Also amazing that Mr. Spehar had no problem when the Dems nominated Sal Pace, a man with a criminal background far worse than anything David Cox did, as the opponent for Scott Tipton last year.

I love the smell of Hypocrisy in the morning…it smells like Tuesday and Wednesday and columns by Jim Spehar and Bill Grant.

It’s easy to see Mr. Spehars problem, when you read his writings he shows his bias by including smears along with the name he wants to demean. Just one of the problem with his column is that the WSCA is no longer a functioning unit, it’s apparent he doesn’t keep up with the real world, only with the progressive side he aligns with.
He believes that our Congressman Tiptoe Tipton, is a Tea Party rep. Nothing could be further from the truth. He said he would fight for us, he hasn’t, he has yet to speak out about Fast and Furious, Benghazi, IRS investigation, spying on citizens and signed on with the NDAA act that puts all Americans at risk of arrest by our Government without cause, reason or judicial warrant. The fact that the Republican base is now trying to change that course is proof of his ineptness. Spehar is surprised by the fact that Cox is a contender, wait until the primary, Cox is a true Patriot and will bring a fresh breath of reality to bear on Washington.
The truth is, Spehar seems to remember someone (unnamed) who said something (“things have gone too far”) yet doesn’t continue the conversation, just bends it to his memory of a satisfactory blend of his own rhetoric. His distortions to make his points are akin to his progressive arguments on just about everything he writes about. In this county, the Country Club group is still there, some are dems in conservative clothing, some are in it for the power, and some are in it for much more than just pride, some actually work to make our lives better.

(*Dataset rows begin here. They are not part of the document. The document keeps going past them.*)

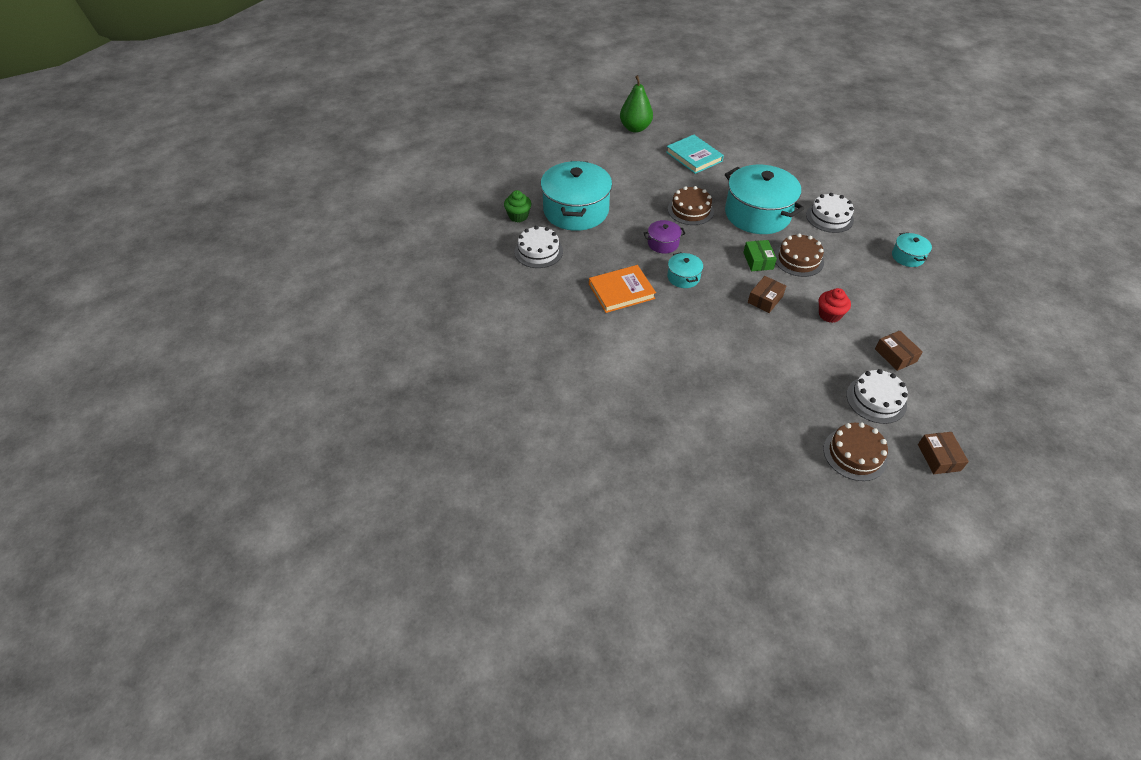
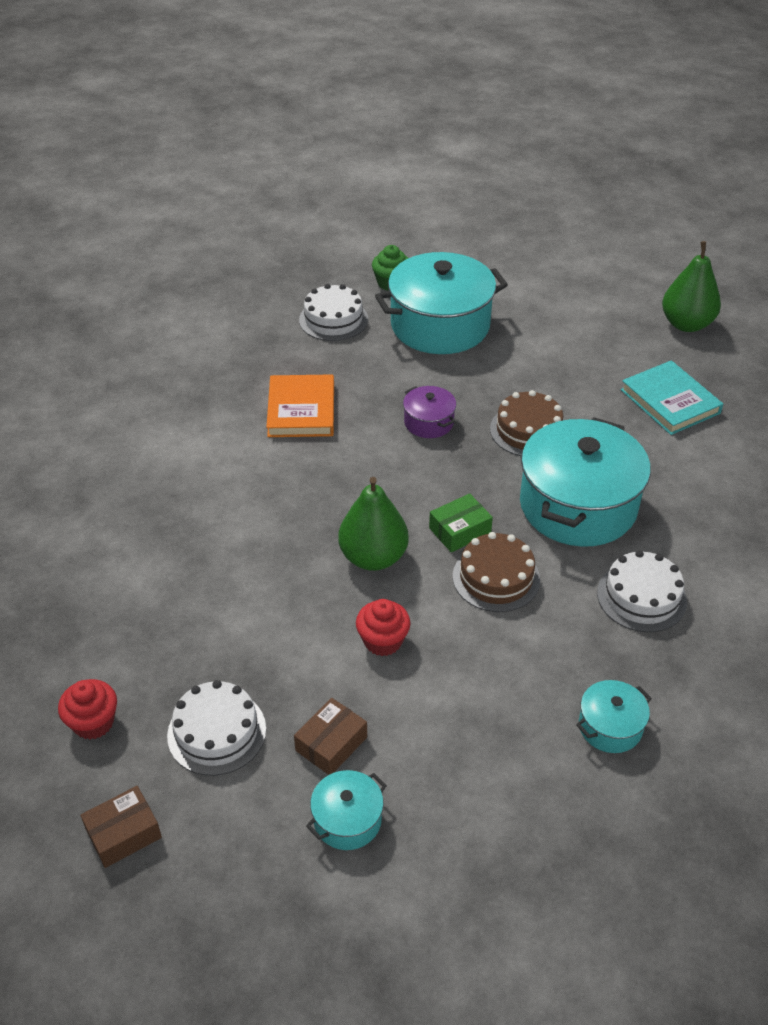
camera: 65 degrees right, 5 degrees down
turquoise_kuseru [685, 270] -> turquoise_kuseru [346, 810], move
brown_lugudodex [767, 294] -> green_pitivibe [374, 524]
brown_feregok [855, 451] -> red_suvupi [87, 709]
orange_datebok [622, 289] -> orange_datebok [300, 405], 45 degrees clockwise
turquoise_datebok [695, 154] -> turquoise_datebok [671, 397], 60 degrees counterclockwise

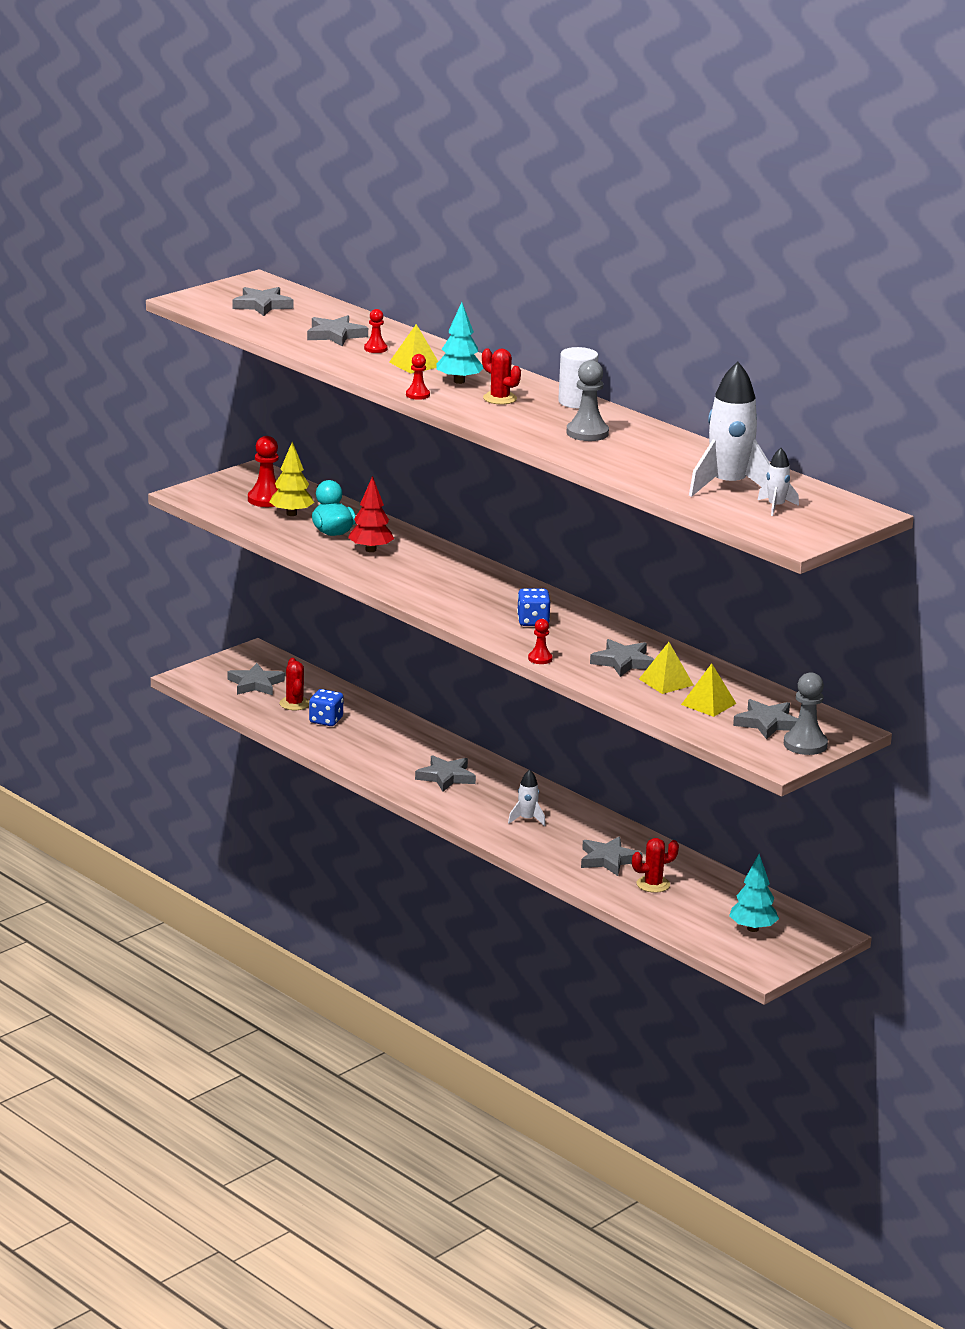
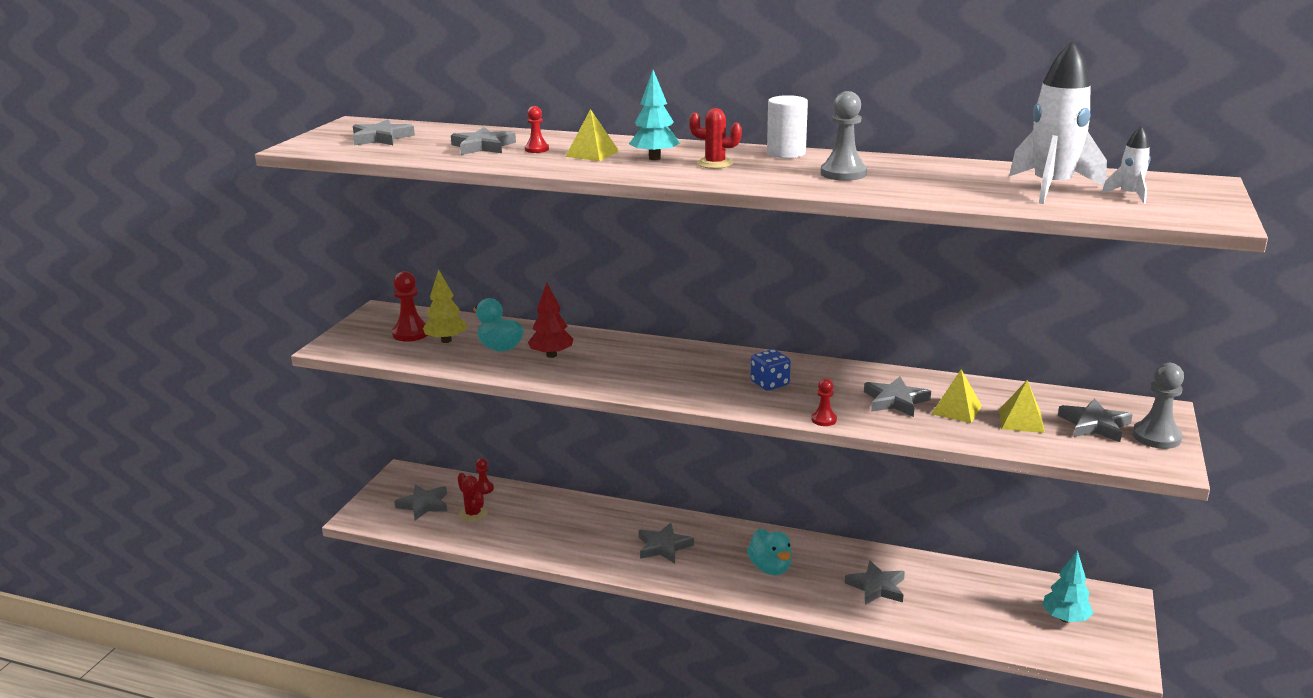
camera: 25 degrees left, 0 degrees up
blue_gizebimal [326, 707] -> none
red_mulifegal [655, 865] -> none
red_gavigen [418, 377] -> red_gavigen [485, 476], move
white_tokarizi [527, 797] ->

The problems we all have with politics are professional politicians.

I don’t know if the solution to professional politicians is unprofessional politicians but you guys seem hell bent on finding out.

Well stated Mr. Fenwick. It is far beyond the time that the good ol boy gang get their comeuppance. McInnis, King, Rowland, any past or present city council member, airport board, Gessler, and on and on and on will NOT get my vote. Someone recently said McInnis is “overqualified.” Plagiarism and pocket filling are still out there. One may not hide from one’s past.